2000 BMW X5 Expert Review:New Car Test Drive
New Car Test Drive
A sport-utility for BMW lovers.
What image does BMW conjure up in your mind? A car that handles like a dream, that is fast and sporty yet luxurious and comfortable? Chances are that's exactly what you expect of a BMW. An SUV? It conjures up a rugged truck-like vehicle that goes off-road but does not deliver a smooth ride or good handling on the highway.
A sport-utility vehicle from BMW? Can it be? That's the question many have asked since BMW announced it was introducing a 'sport activity vehicle.' It's now on sale in the US and it promises to change the perception of the SUV. If you've been looking for a luxury SUV that is as pleasant to drive as a luxury sedan, the X5 might be just the car you're looking for.
BMW launched the X5 as one upscale model powered by a 4.4-liter V8 engine. The 4.4i retails for $49,970, including destination charge. In spring 2000, BMW will start selling another version powered by a 2.8-liter six-cylinder engine. It is expected to be priced about $10,000 lower than the X5 4.4i and will have slightly less standard equipment.
To differentiate the X5 from the SUV pack, BMW has chosen to call its X5 a Sport Activity Vehicle or SAV. Although it's a play on words, BMW claims the X5 sets new standards in ride and handling. BMW aimed to make the X5 more enjoyable for highway use than the typical SUV but still maintain its capabilities for light off-road use.
The X5 is immediately recognizable as a BMW. In fact it looks like a 540i wagon on steroids - and it is remarkably close in overall size. The major difference is that it is 10 inches taller. This increased ride height is what makes SUVs popular with so many owners. There is no doubt that riding high improves visibility on the road - unless it is populated by too many other tall vehicles!
According to the government, the X5 is a light-duty truck. Most truck-based SUVs, including the Mercedes-Benz M-Class, are built with the body bolted onto a frame. The X5, however uses a monocoque body shell like that of a regular sedan. This uni-body construction provides a much stiffer body shell, which improves handling, reduces noise and allows better fit and finish. The X5 is not the first monocoque SUV; the Lexus RX 300 and the newest Jeep Grand Cherokee follow the same design concept. Because of this uni-body construction they share, the Lexus RX 300 is the X5's closest competitor in terms of ride comfort and handling.
From the front, kidney-shaped grille to the rear tailgate, the curvy X5 is all BMW. The slope of the tailgate is almost identical to that of the 540i wagon and it has a window that can be opened independently of the split tailgate that is useful when you want to quickly put something in the rear cargo compartment.

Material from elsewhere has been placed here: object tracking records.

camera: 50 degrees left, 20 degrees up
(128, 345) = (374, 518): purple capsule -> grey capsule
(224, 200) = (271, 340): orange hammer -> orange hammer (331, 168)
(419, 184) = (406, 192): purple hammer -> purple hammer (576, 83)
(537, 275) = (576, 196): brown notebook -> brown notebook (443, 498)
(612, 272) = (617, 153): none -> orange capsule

The X5 rides on bigger diameter wheels than other SUVs on the market. It has enormous 18-inch wheels with relatively low profile tires. This gives the vehicle a sportier look but also helps improve the handling. The optional sport package goes one better, offering 19-inch wheels as well as slightly firmer suspension settings.

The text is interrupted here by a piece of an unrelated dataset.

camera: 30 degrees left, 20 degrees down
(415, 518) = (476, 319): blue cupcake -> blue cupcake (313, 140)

The X5 comes with a permanently engaged all-wheel-drive system that is more akin to one found in sedans. It does not use a transfer case nor offer a low range setting. But the X5 is loaded with a host of electronically controlled systems to assist the vehicle in bad traction conditions: ASC (Automatic Stability Control), DSC-X (Dynamic Stability Control), CBC (Cornering Brake Control), DBC (Dynamic Brake Control), ADB (Automatic Differential Brake), HBA (Hydraulic Brake Assistant) and HDC (Hill Descent Control). There is not room to explain them all here but many of these are already found on BMW sedans while others are new to the X5. Although the X5's all-independent suspension is the key to the vehicle's ride and handling, an equally important part of the X5's capability is the use of these various electronic stabilizing systems. All these features are standard on the X5 4.4i.

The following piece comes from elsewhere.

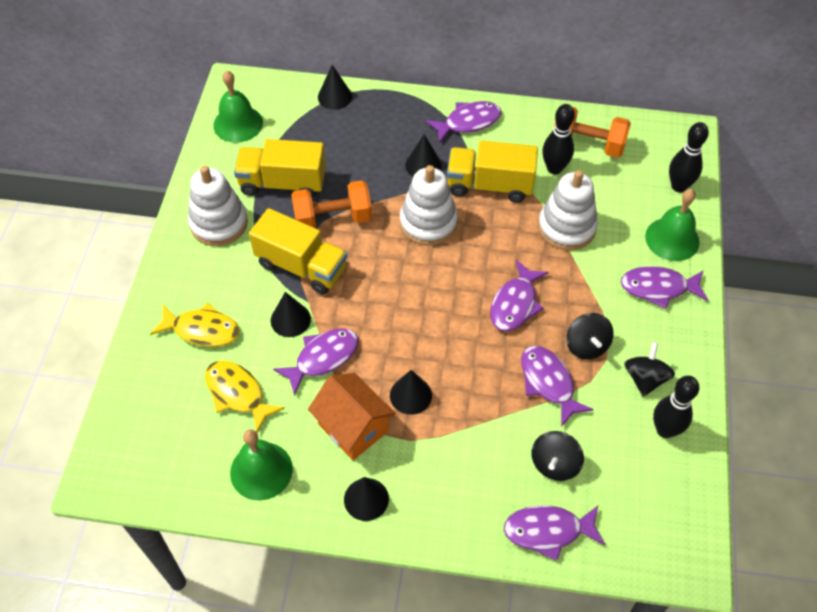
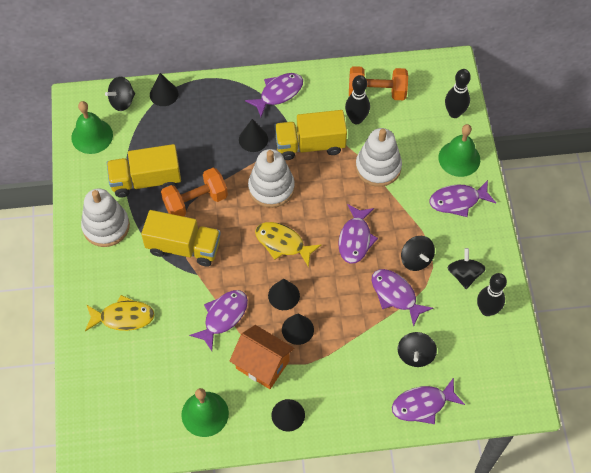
camera: 15 degrees left, 5 degrees up
(238, 393) = (168, 360): yellow fish -> yellow fish (282, 243)
(285, 95) = (122, 101): none -> black spinning top
(290, 319) = (189, 292): black cone -> black cone (283, 295)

The X5 is all BMW inside. A simple, uncluttered layout with touches of wood trim gives it an air of elegance. The door handles have a nice brushed aluminum finish and the soft plastic surfaces somehow feel more like leather. X5 comes with a long list of standard features and the one we drove had an integrated navigation system that was a little confusing to master in the short time we had the vehicle. The seats are excellent and the ergonomics are good. Despite the X5's greater height, inside headroom is all but identical to that of the 5 Series wagon, which is itself slightly better than that of the larger 7 Series.
Surprisingly, the cargo carrying capacity is no better than that of the 540i Sport Wagon. That's not to say it's bad but don't expect the X5 to be a substitute for a minivan or Suburban in the haulage business. A very sturdy rollaway cover that can be removed for a larger load carrying capacity covers the rear cargo area. The rear seats can be split 40/60 and can be folded down to provide a flat surface.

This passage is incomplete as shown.